The core-mantle boundaries have remained one of the most enigmatic regions on Each that have previously not been explored due to several constraints; therefore there is only limited understanding of these areas. Geophysicists have studied seismic wave signals over the years to decipher the workings of the plate tectonics, on which living things thrive on, and the evolution of our planet. For example, by studying the seismic signals, researchers in the 20th century deduced that the Earth’s outer core must be in liquid-state because shear waves from an earthquake from one part of the globe could not be detected on the other side.
The algorithm, called the Sequester, has helped the researchers study a large seismic database, collected through different sources over the years, to find patterns in the region. The algorithm was co-developed by the study’s authors from Johns Hopkins University and Tel Aviv University to originally find patterns in radiation from distant stars and galaxies. For the geophysicists, Sequester studied sheer waves echo.
Seismic waves are generated underneath the Earth’s surface when an earthquake occurs. These waves travel distances and encounter a variety of rock density, temperature or composition which get reflected in echoes. Echoes change properties by what they encounter on their paths. The nearby echoes come back faster, while echoes from larger structures come back louder. By measuring the time and app of these returning echoes, also known as seismograms, scientists map out the physical properties of the geology beneath the surface of the Earth.

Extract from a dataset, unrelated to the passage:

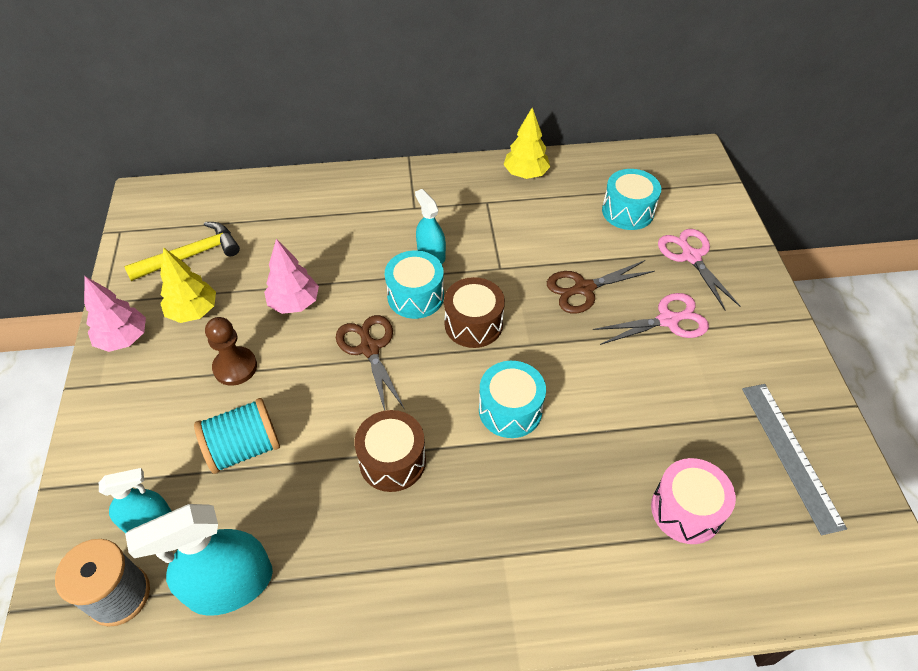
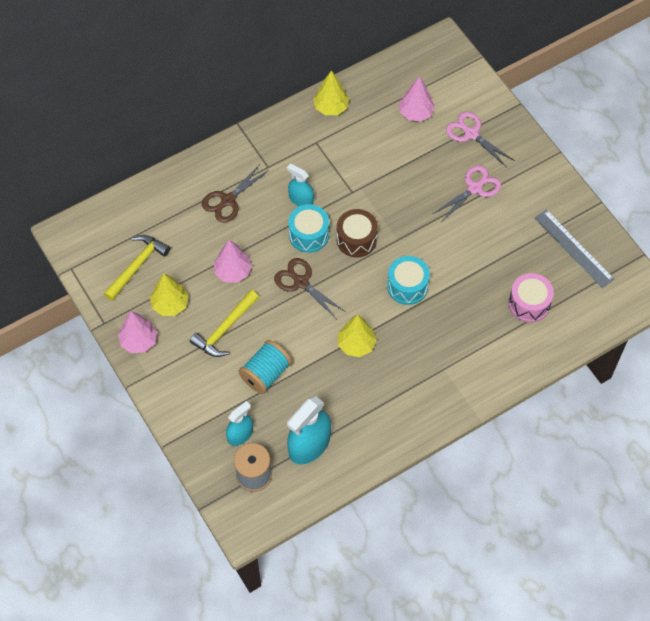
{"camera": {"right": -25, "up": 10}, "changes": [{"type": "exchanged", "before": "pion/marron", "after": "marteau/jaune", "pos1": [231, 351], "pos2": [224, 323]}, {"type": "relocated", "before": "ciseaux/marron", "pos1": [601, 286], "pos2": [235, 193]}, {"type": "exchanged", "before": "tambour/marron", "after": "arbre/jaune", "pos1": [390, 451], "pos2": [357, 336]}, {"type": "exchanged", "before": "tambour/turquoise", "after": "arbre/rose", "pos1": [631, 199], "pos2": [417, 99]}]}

In a paper published in Science Magazine, the team described how the machine-learning algorithm Sequester studied over 7,000 seismographs, specifically, the Wasserstein metric, from hundreds of earthquakes with 6.5 or above magnitude, originating from the Pacific Ocean basic between 1990 to 2018. It then gasified this data to ‘Join the Dots’ to find the shortest path between all data points. This helped scientists derive a trend.

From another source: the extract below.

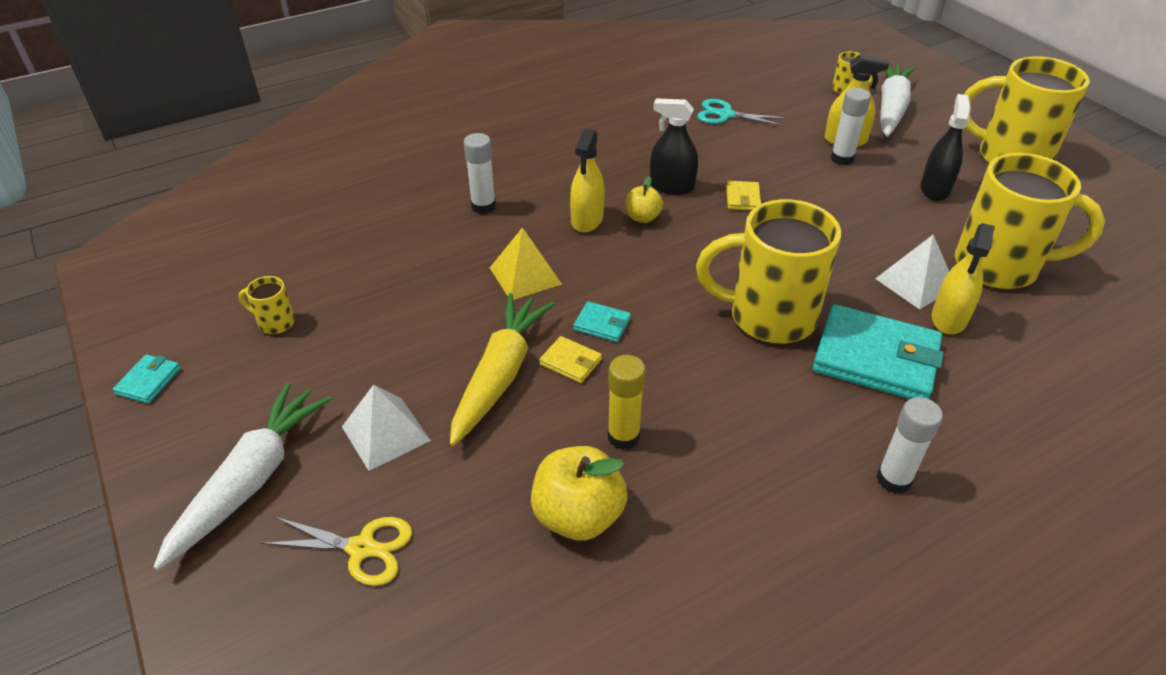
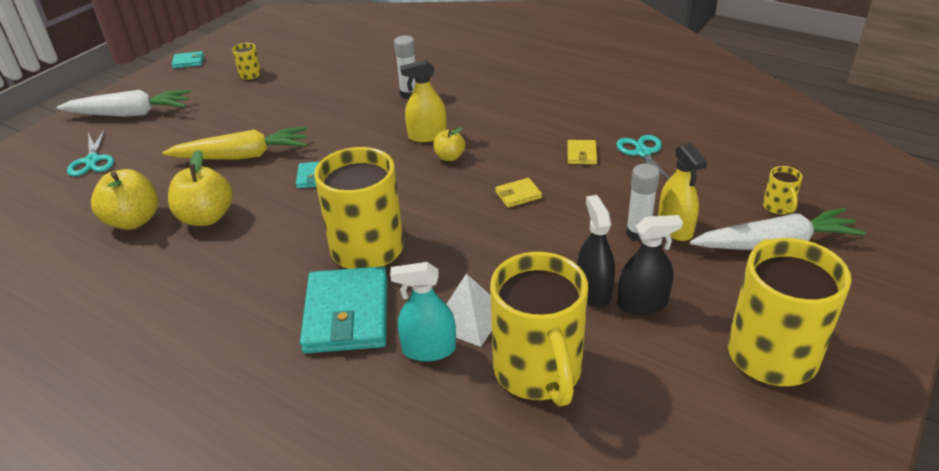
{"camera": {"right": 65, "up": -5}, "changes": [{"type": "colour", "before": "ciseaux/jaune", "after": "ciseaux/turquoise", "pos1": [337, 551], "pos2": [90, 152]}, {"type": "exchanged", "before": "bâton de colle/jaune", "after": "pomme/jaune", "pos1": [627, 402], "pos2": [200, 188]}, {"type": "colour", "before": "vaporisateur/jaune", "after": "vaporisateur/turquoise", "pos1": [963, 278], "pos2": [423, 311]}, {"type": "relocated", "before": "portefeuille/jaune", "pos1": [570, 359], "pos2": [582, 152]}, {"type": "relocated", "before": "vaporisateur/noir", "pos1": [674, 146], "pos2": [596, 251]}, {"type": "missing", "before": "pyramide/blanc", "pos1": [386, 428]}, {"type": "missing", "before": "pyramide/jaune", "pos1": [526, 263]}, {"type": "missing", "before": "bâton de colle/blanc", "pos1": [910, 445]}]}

“By looking at thousands of core-mantle boundary echoes at once, instead of focusing on a few at a time, as is usually done, we have gotten a totally new perspective,” said Doyeon Kim, a postdoctoral fellow in the UMD Department of Geology and the lead author of the paper. “This is showing us that the core-mantle boundary region has lots of structures that can produce these echoes, and that was something we didn’t realize before because we only had a narrow view.”
Previously, scientists assumed that structures on core-mantle boundaries are rare. But the research enlightened them on quite on the opposite. “We found echoes on about 40% of all seismic wave paths…that means is the anomalous structures at the core-mantle boundary are much more widespread than previously thought,” said Vedran Lekić, an associate professor of geology at UMD and a co-author of the study.
The first anomaly was found underneath Hawaii. While the region is known to be a seismic spot, Sequencer and additional analysis found that the seismic wave anomaly may be a result of a mantle plume, an outward jutting hot rocky area arising from the Earth’s mantle. The area is estimated to be way larger and much denser than previously estimated because the seismic waves produced uniquely loud echoes.
The second discovery was more surprising because the researchers discovered a previously unknown zone underneath the Marquesas Islands, a remote island in French Polynesia. “We were surprised to find such a big feature beneath the Marquesas Islands that we didn’t even know existed before,” Lekić said. “This is really exciting because it shows how the Sequencer algorithm can help us to contextualize seismogram data across the globe in a way we couldn’t before.”